The government's finances have taken a bigger than expected hit from the current Covid-19 outbreak, but are forecast to bounce back faster and stronger leading to surpluses and less debt, according to the Treasury.
The half year economic and fiscal update (HYEFU) shows a bigger budget deficit for the current financial year because spending on wage and business support payments is outpacing the growth in the tax take.
Key economic numbers (for year ended June 2022 vs Budget 2021 forecasts)
- GDP (annual) 0.8 pct vs 3.2 pct
- Inflation 5.1 pct vs 1.7 pct
- Unemployment 3.2 pct vs 4.0 pct
- House inflation 10.4 pct vs 0.9 pct
Key fiscal numbers (for year ended June 2022 vs Budget 2021 forecasts)
- Core tax revenue $102.6b vs $93.2b
- Core expenses $128.0b vs $114.7b
- OBEGAL -$ 20.8b vs -$ 18.4b
- Net debt (pct GDP) 37.6 vs 43.8
Finance Minister Grant Robertson said the Delta outbreak had tested the strength of the economy, which has been performing well.
"We can look forward to 2022 with cautious optimism as the economic and fiscal outlook is good."
He said supply chain disruptions, higher inflation and Covid-19 might affect the forecasts.
The Treasury commentary highlighted uncertainty around the forecasts including its assumptions on when the border would open more fully, levels of immigration, and house prices.
Economic growth was forecast to rebound strongly in 2022/23 before moderating in later years, while inflation was forecast to peak next year above 5 percent before falling back in subsequent years into the Reserve Bank's 1-3 percent target band.
Unemployment was expected to keep falling over the next couple of years and to stay below 4 percent for the next five years.
The lower jobless rate was expected to reduce social welfare benefit costs as well as boost the tax take, which would also benefit from higher GST and corporate tax revenues.
"Our cautious approach continues to pay dividends," Robertson said.
Average annual growth of 2.9 percent over the next five years was expected.
Net debt is now forecast to peak at 40.1 percent of GDP in 2023 before declining to nearly 30 percent, while the budget was forecast to be back in surplus three years earlier than previously forecast in 2023/24.
Treasury expected housing inflation to fall to about 10 percent in the coming year, with further slight falls in the following two years.
Robertson declined to nominate a figure for growth in house prices but said the government approach was to ensure "that we don't have unsustainable price rises".
The government still had $4.3 billion uncommitted in its Covid-19 relief fund.
The stronger condition of the government's finances has seen the Treasury reduce planned borrowing by $31bn over the next four years.

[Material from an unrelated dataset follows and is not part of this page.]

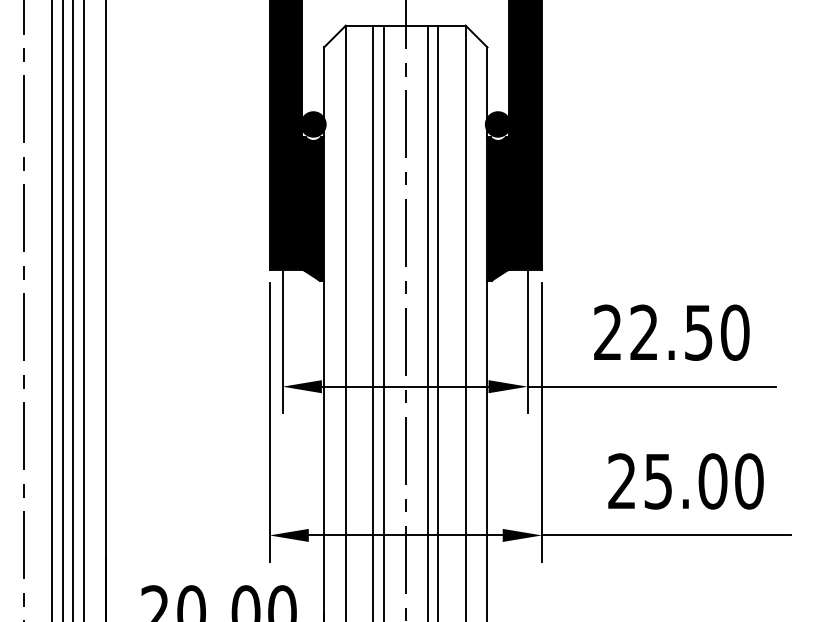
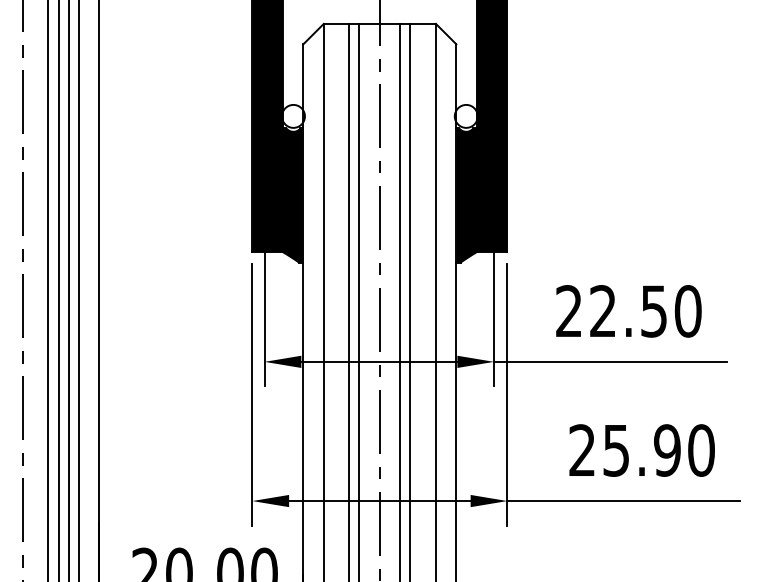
fill: (313, 124) -> (293, 116), removed
fill: (497, 124) -> (465, 116), removed
text: (712, 481) -> (666, 450), 25.00 -> 25.90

In the accompanying Budget Policy Statement, pointing to key issues in next year's budget, climate change and health were singled out as key spending priorities.
Robertson said there would be a move to multi-year funding for the health system as reforms were implemented to replace the current district health boards.
He said a Climate Emergency Response Fund would be established which would be funded by proceeds from the Emissions Trading Scheme.
Operational allowances for day-to-day government spending were expected to rise $6bn in the 2022/23 budget, easing to $3bn in subsequent years, while capital spending would increase by $9.8bn.
"This one-off increase ... is designed to ensure we can forge ahead with major reform programmes that will have long term benefits," Robertson said, adding it would mean careful prioritising of policies.